Bis vor 15 Jahren war die Neugeborenenintensivstation ein Ort mit viel Lärm, Neonlicht an der Decke und schmerzhafter Stimulation. Die Umgebung war für Babys oft beängstigend und komplett anders als ihr Leben im Bauch der Mutter. Eltern hatten Angst, ihr nur 500 Gramm oder ein Kilo leichtes Baby zu berühren. Wir als Ärzte machten sie nicht genug darauf aufmerksam. Im Laufe der Zeit, in wir mehr über die Rolle der menschlichen Berührung und die Schmerzprävention forschten, haben wir jedoch gelernt, dass Berührung extrem wichtig ist. Wenn Menschen einander berühren, wird Oxytocin, das Hormon der Bindung oder Liebe, freigesetzt. Wird Oxytocin ausgeschüttet, sinkt der Blutdruck, und das passive sympathische Nervensystem beginnt zu arbeiten. Während der Geburt zum Beispiel steigt der Oxytocinspiegel der Mutter extrem. Unmittelbar nach der Geburt verbindet sie sich mit ihrem Baby aufgrund der enormen Mengen an Oxytocin, die in ihrem System freigesetzt werden. Mehrere weitere Studien haben gezeigt, dass der direkte Hautkontakt zur Entwicklung des Immunsystems des Babys beiträgt, sich positiv auf seine Gewichtszunahme auswirkt, die Muttermilchproduktion verbessert und Mutter und Baby während der äußerst anstrengenden Zeit auf Neugeborenenintensivstation entspannter macht.
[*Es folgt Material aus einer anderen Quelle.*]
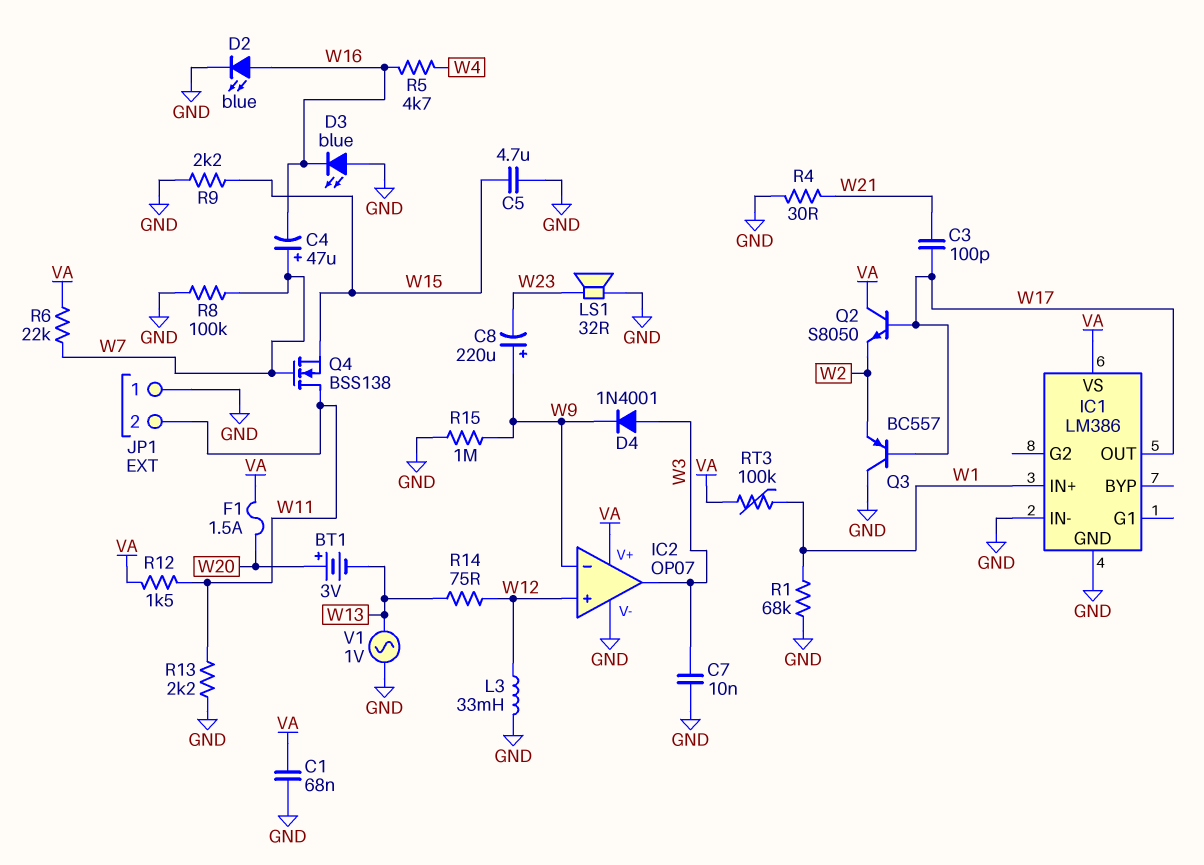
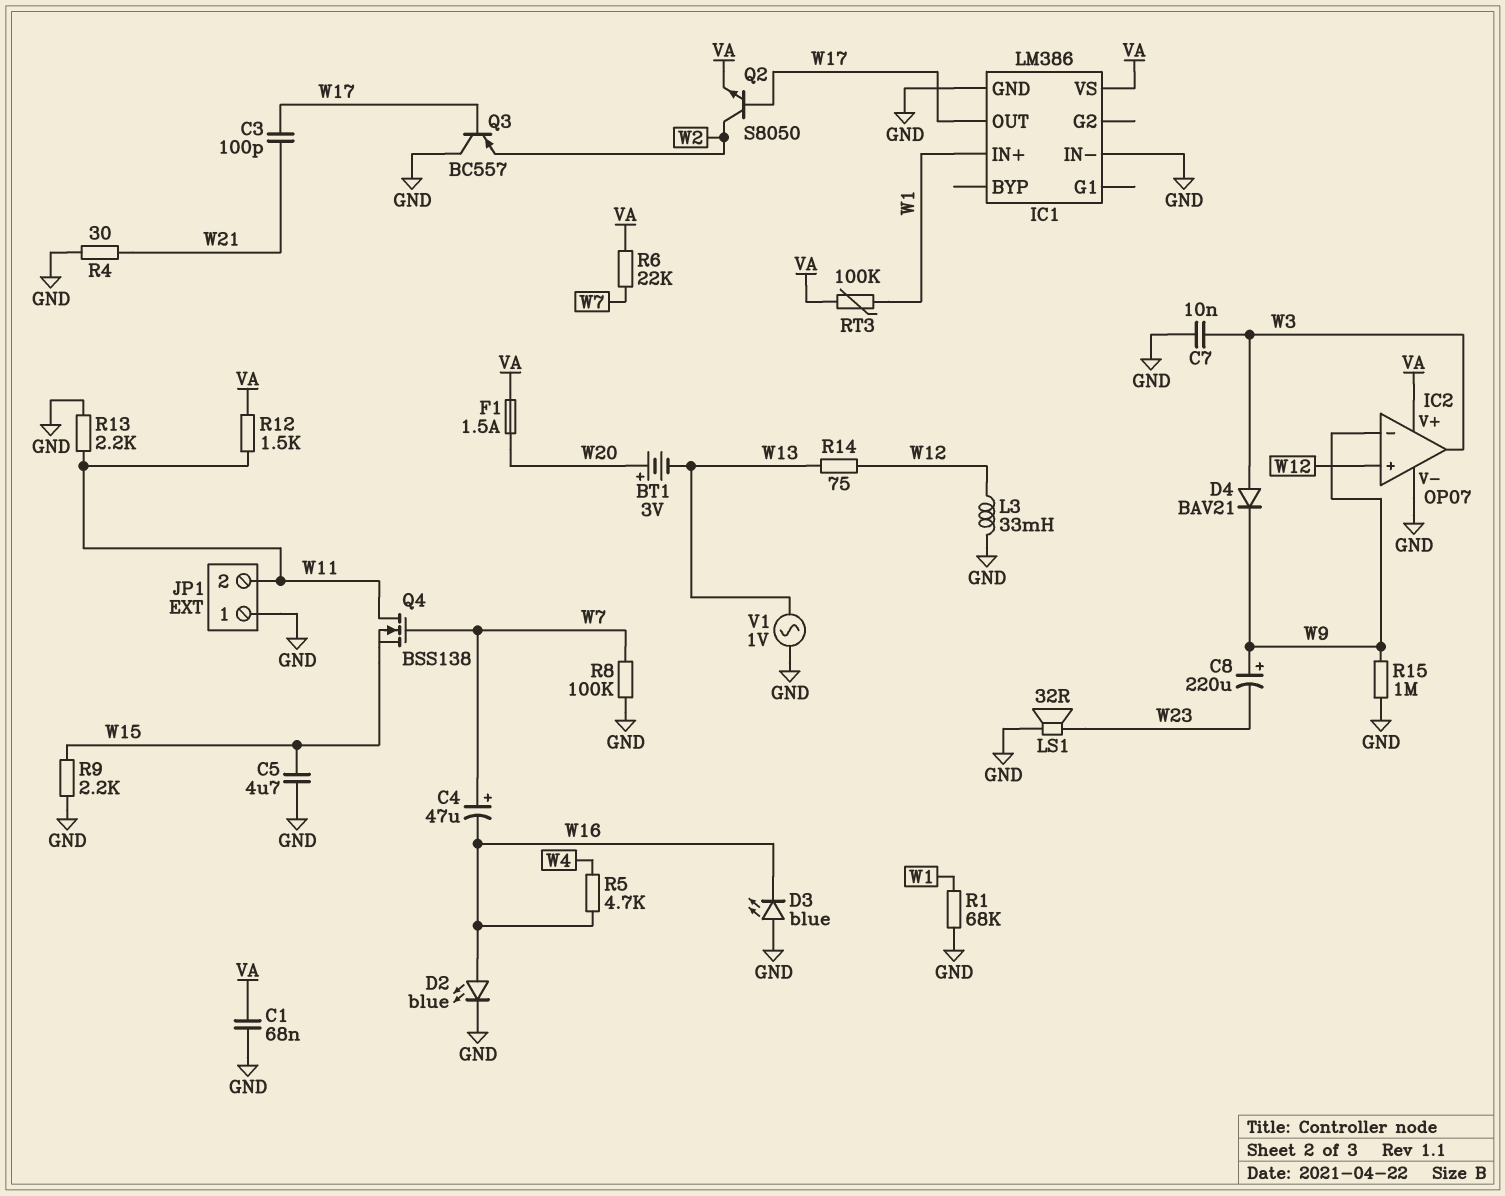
D4: diode 1N4001 (A W3, K W9) -> diode BAV21 (A W3, K W9)
Q2: NPN S8050 (B W17, C VA, E W2) -> NPN S8050 (B W17, C W2, E VA)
Die neuesten Studien befassen sich mit der Gehirnentwicklung. Unser reifes Gehirn sieht aus wie eine Walnuss, mit vielen Falten und Knicken. Ein Frühgeborenenhirn sieht nicht so aus. Im Alter von 26 Wochen ist das Gehirn noch völlig glatt. Das bedeutet, dass sich das Gehirn während der Zeit, die Babys auf der Intensivstation im Brutkasten verbringen, noch in der Entwicklung befindet. Eine Studie basierend auf Gehirn-MRTs bei Frühgeborenen zeigte, dass jene Babys, deren Eltern nicht kamen, um sie zu berühren oder mit ihnen zu sprechen, während sie im Inkubator waren, weniger entwickelte Temporallappen hatten. Der Temporallappen ist der Bereich des Gehirns, der für das Zuhören und die Kommunikation zuständig ist. Bei denjenigen Babys, die keine Sprache oder Berührung erhielten, blieb sie flach – keine Falten, Knicke oder Fältchen. Diese sensorische Deprivation – also zu wenig menschliche Berührung oder verbale Stimulation – verlangsamte die Gehirnentwicklung. Andere Studien in Afrika haben zudem gezeigt, dass der direkte Hautkontakt die Sterblichkeit von Frühgeborenen um 20 Prozent senkt.